▶ **Requirement**
Exclude the pictures, then restate every entry below exactly.

Coordinate-based change data
———

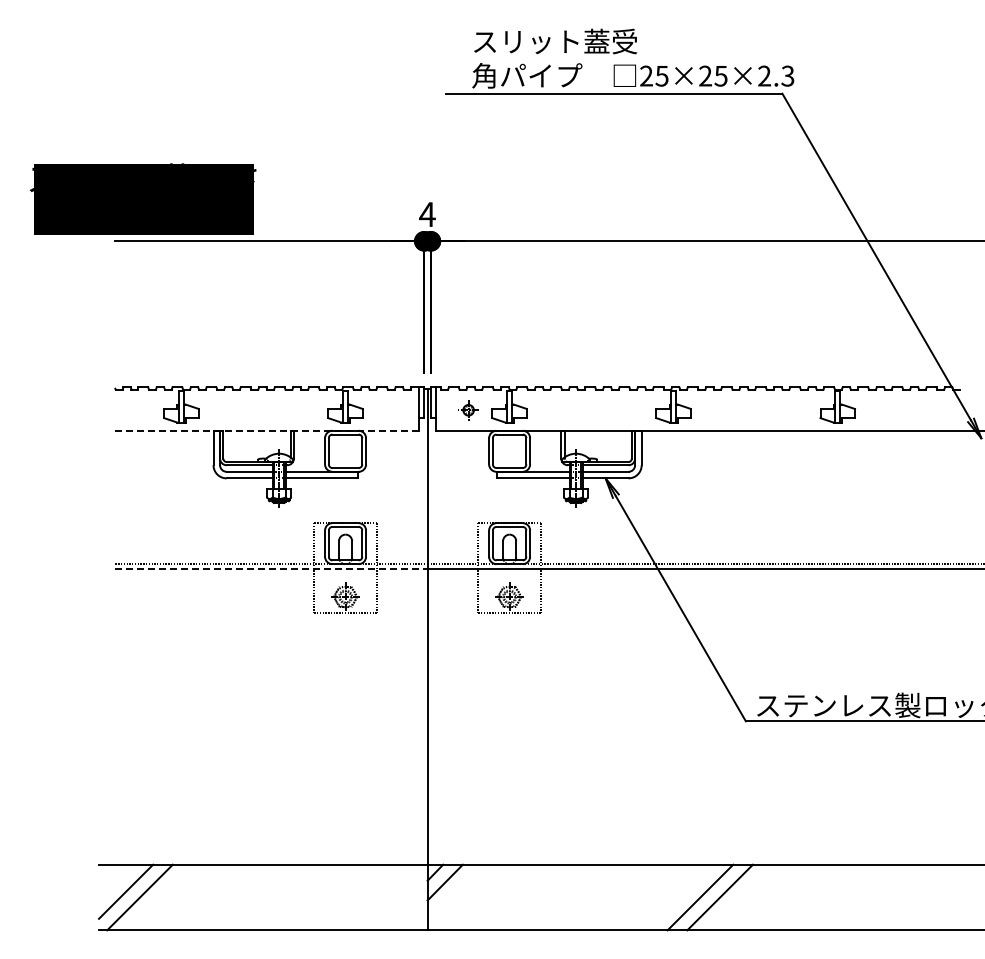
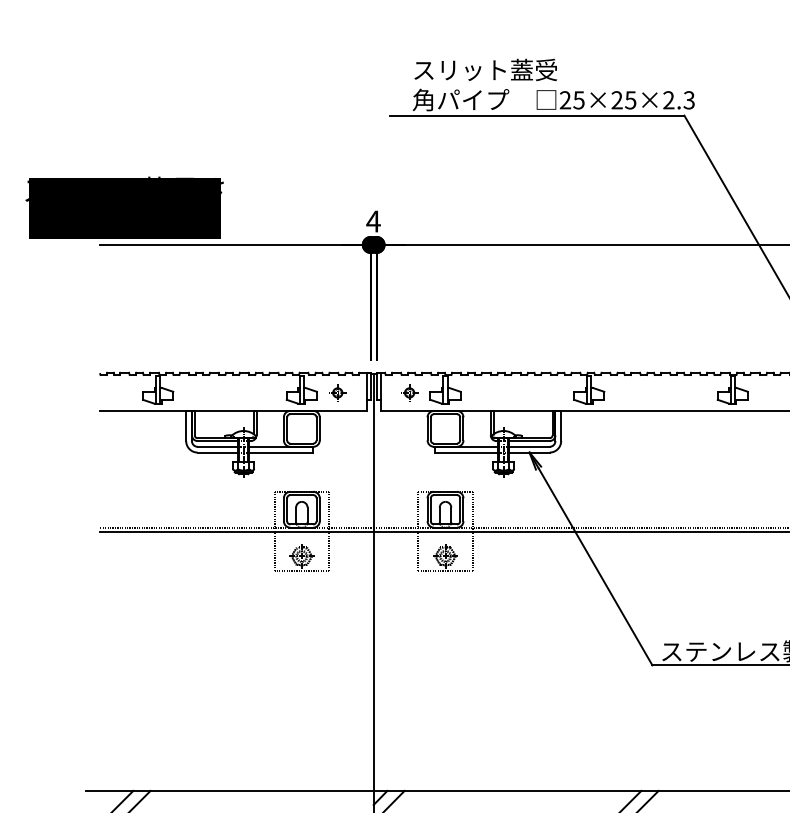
part: (386, 410) -> (337, 393), added
line: (267, 430) -> (233, 410), dashed -> solid
line: (272, 569) -> (237, 532), dashed -> solid

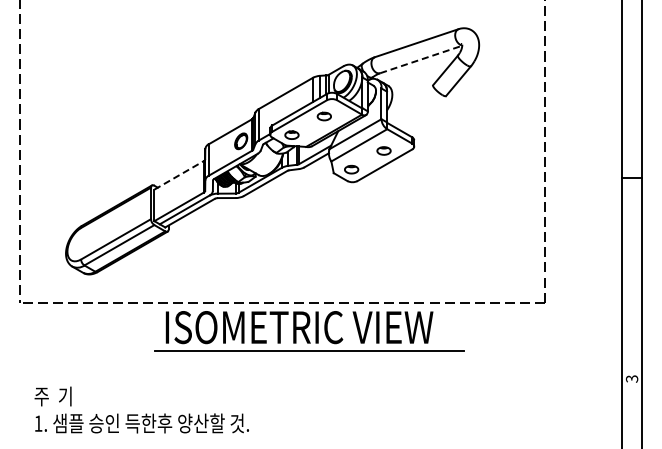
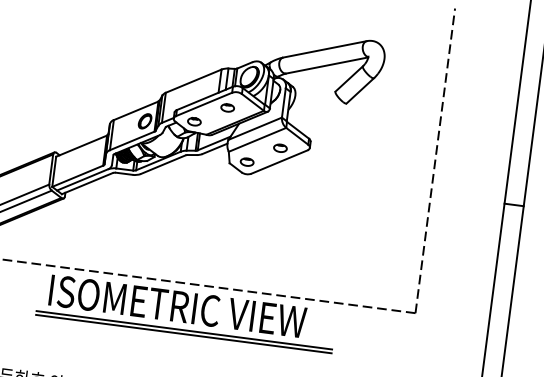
line: (421, 59) -> (327, 65), dashed -> solid
line: (179, 175) -> (81, 146), dashed -> solid
line: (309, 355) -> (183, 334), added

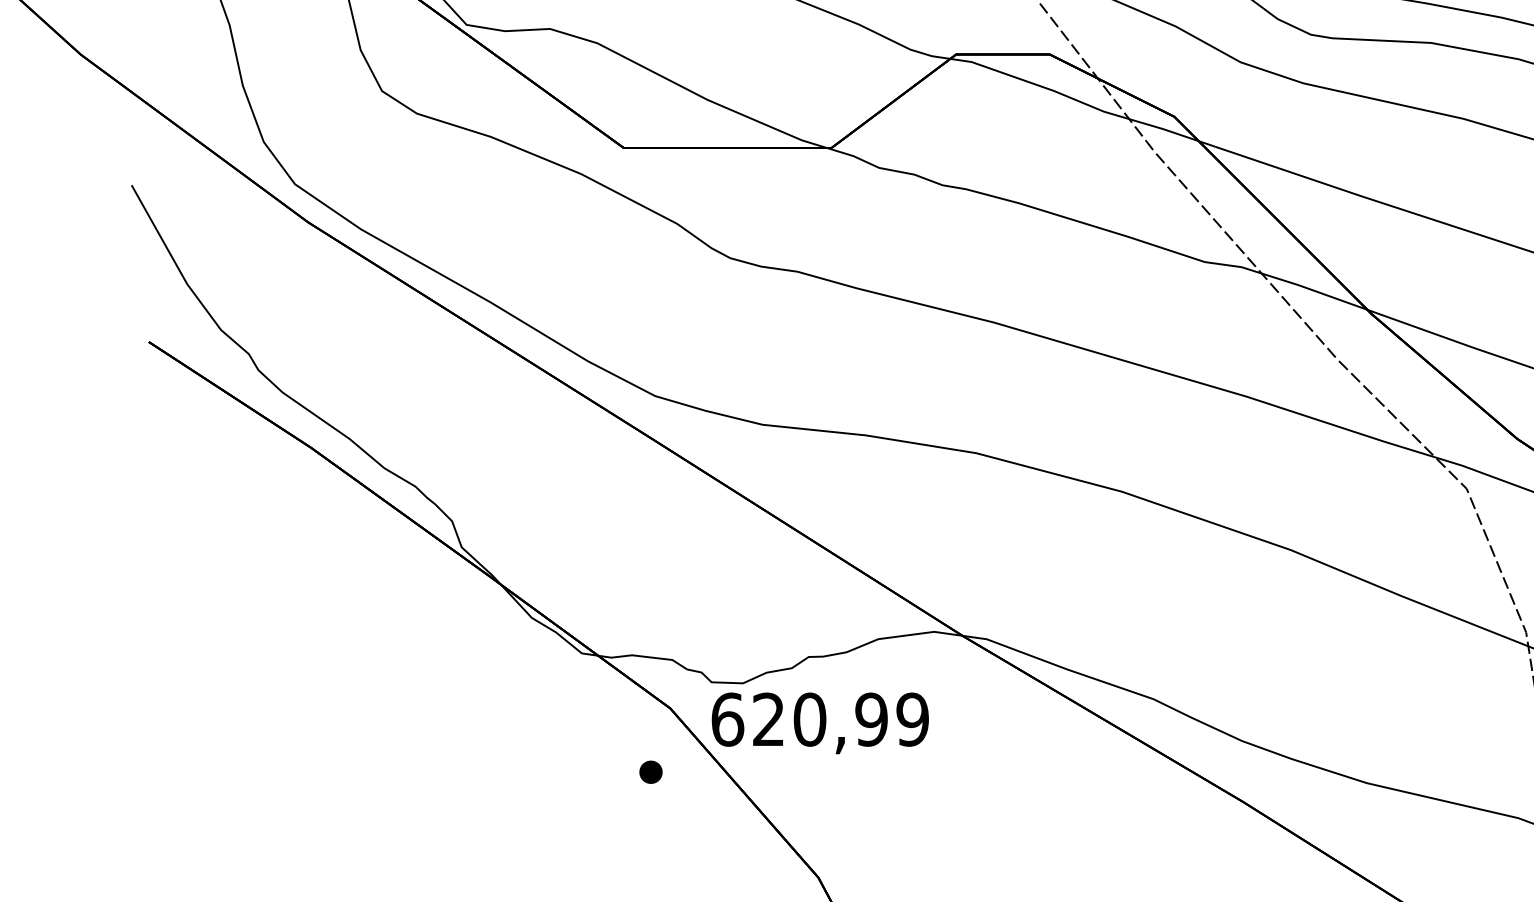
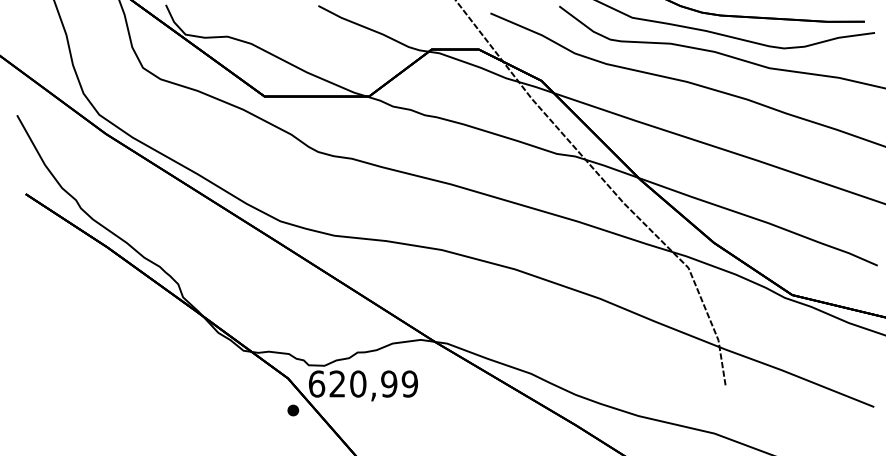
part: (651, 772) -> (293, 410), moved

———

▶ **Written solution**
part: (386, 410) -> (337, 393), added
line: (267, 430) -> (233, 410), dashed -> solid
line: (272, 569) -> (237, 532), dashed -> solid

line: (421, 59) -> (327, 65), dashed -> solid
line: (179, 175) -> (81, 146), dashed -> solid
line: (309, 355) -> (183, 334), added

part: (651, 772) -> (293, 410), moved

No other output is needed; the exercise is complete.